Creatine is a flavorless powder that comes with a 5 ounce scoop. It can be mixed with anything you drink and can be taken every day. There are as many opinions about what it should be taken with as there are options to do so. Some believe that your body will absorb it better when you take it with carbohydrates such as fruit, fruit juice, vegetable juice, or starches. Others contend that it should be taken with protein for maximum effect, but then there are purists who believe you should just put the powder in water and drink. There are less rigid users of creatine who may choose to get theirs intermittently through the “energy” drinks that contain creatine in smaller doses. The overall effect of these negligible amounts of creatine cannot be determined without more research.
Creatine is an amino acid that is stored primarily in the body’s muscles, where it is used for energy.

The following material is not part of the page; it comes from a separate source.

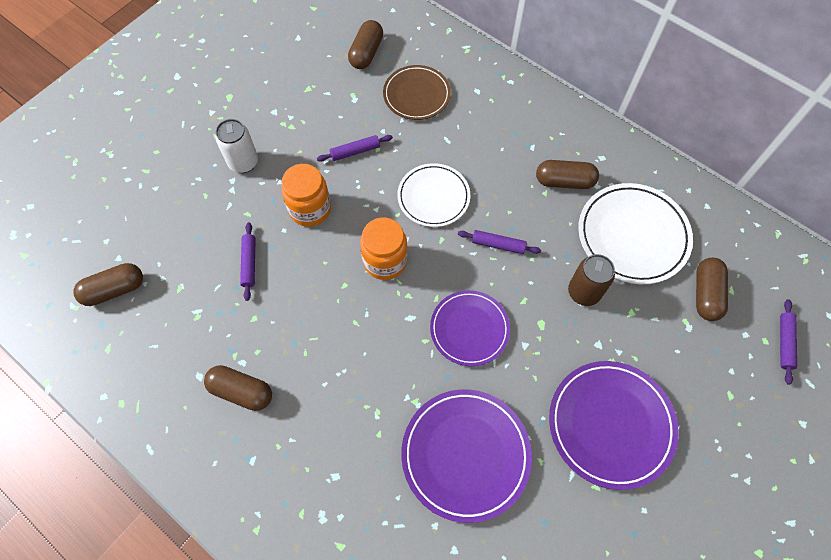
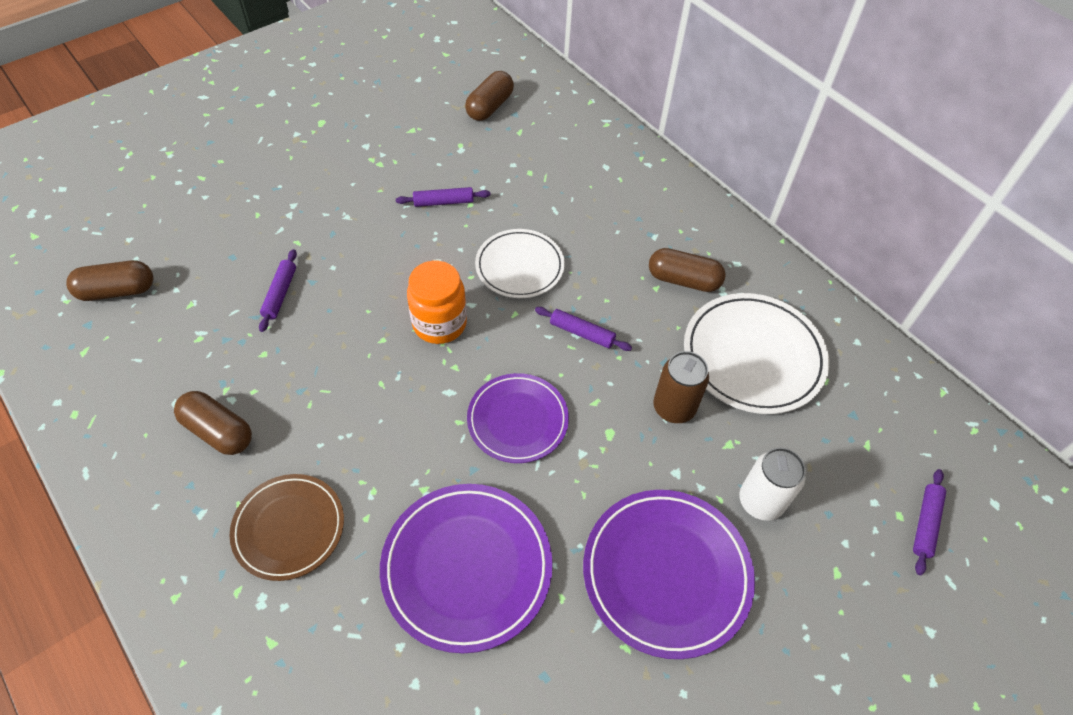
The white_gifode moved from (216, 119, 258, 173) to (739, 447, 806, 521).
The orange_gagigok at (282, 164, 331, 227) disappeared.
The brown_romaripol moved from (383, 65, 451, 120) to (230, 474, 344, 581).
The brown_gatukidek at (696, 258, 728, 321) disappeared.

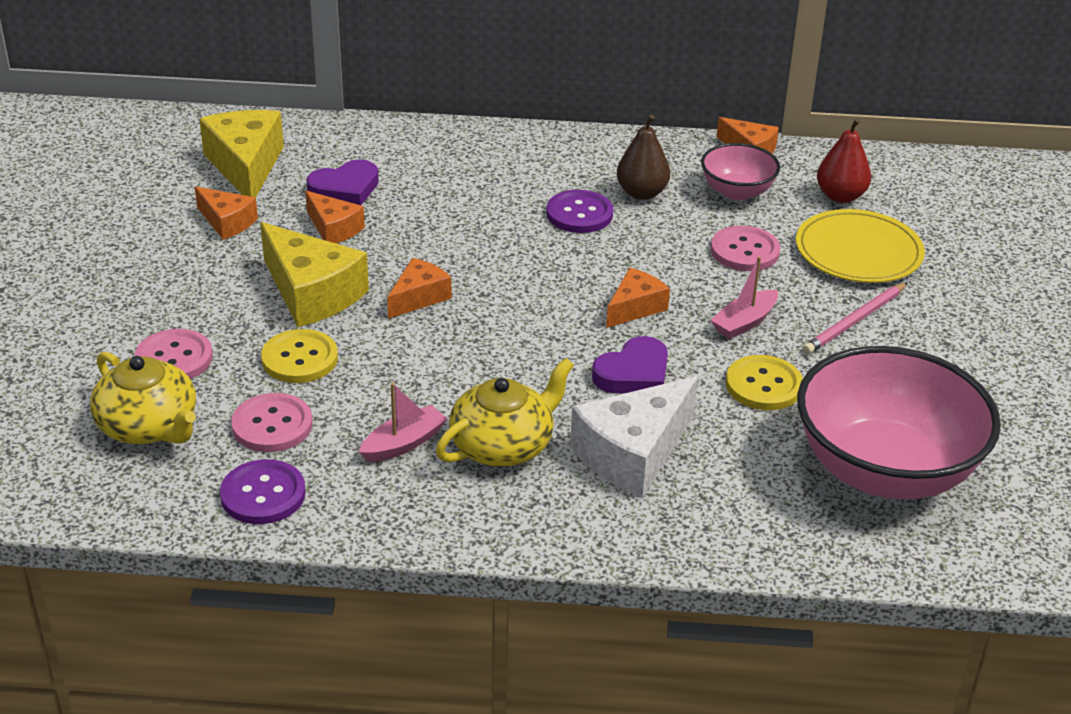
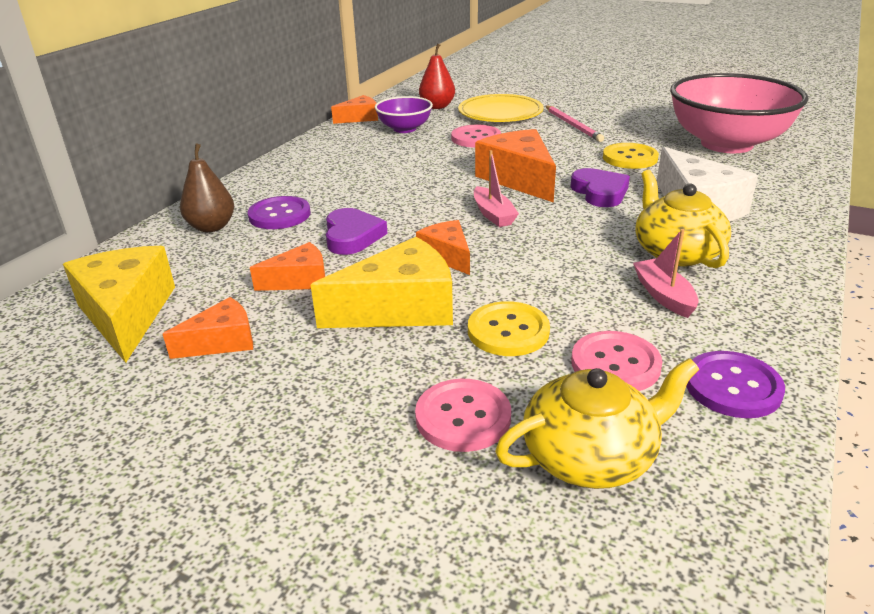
The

Most of the body’s creatine is derived from food sources such as seafood, red meat, and pork.
A synthetic version of creatine has become an incredibly popular supplement for athletes and bodybuilders alike, as it can increase lean muscle mass, overall strength, stamina, and speeds up post-workout recovery from fatigue and soreness associated with exercise or training. Originally, this synthetic creatine was used to increase speed and power in elite Olympic sprinters.

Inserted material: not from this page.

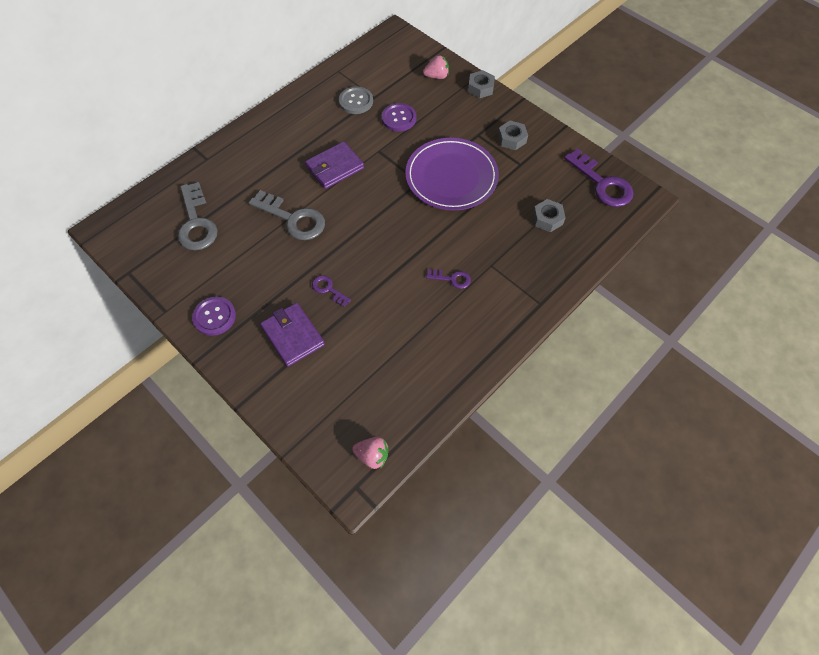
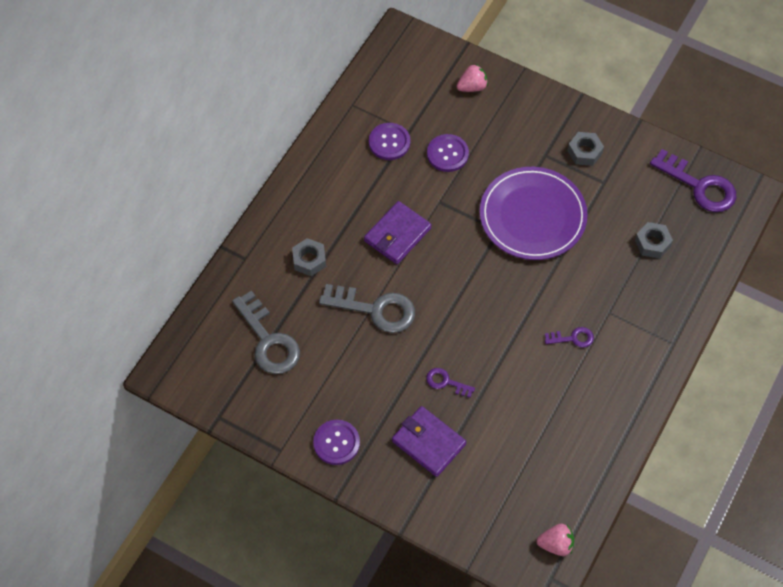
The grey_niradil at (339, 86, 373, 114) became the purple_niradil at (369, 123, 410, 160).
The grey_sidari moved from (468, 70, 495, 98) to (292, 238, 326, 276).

Bodybuilders, weight lifters, and athletes of every kind have made it one of the most popular sports supplements on the market today.
The main role of creatine in the body is energy production. During exercise the body generates energy by using Adenosine Triphosphate (ATP). Through that energy use, ATP loses a phosphate molecule and becomes Adenosine Diphosphate (ADP). Creatine can recharge ADP and turn it back into ATP, thereby giving the body a constant supply of high energy for quick, explosive moves. Essentially, the more creatine in your muscle energy stores, the harder you can work. The extra energy boosts enable you to lift more weight, run that extra mile, sprint faster, train harder, and build more lean body mass than you ever thought possible. And you will also likely recover from muscle fatigue and soreness more quickly. It’s important to note that you will have to work harder than you ever thought possible for these gains. Creatine doesn’t do the hard work – you do.
There are minimal side effects found when supplementing with creatine. During the front loading phase, some people experience digestive stress, nausea, and diarrhea due to the high doses, but this tends to go away fairly quickly. Some have also complained about water retention during the initial phase but that, too, is short-lived.
While creatine has been found to be safe for most people if taken as directed, those with pre-existing kidney issues, as well as pregnant people, anyone attempting to become pregnant, and breastfeeding people, should avoid creatine.
The International Society of Sports Nutrition (ISSN) contends in this study that “government legislatures and sports organizations who restrict and/or discourage use of creatine may be placing athletes at great risk” due to all the potential health benefits.
As always, it is best to consult your physician or healthcare provider when adding supplements to your own protocol.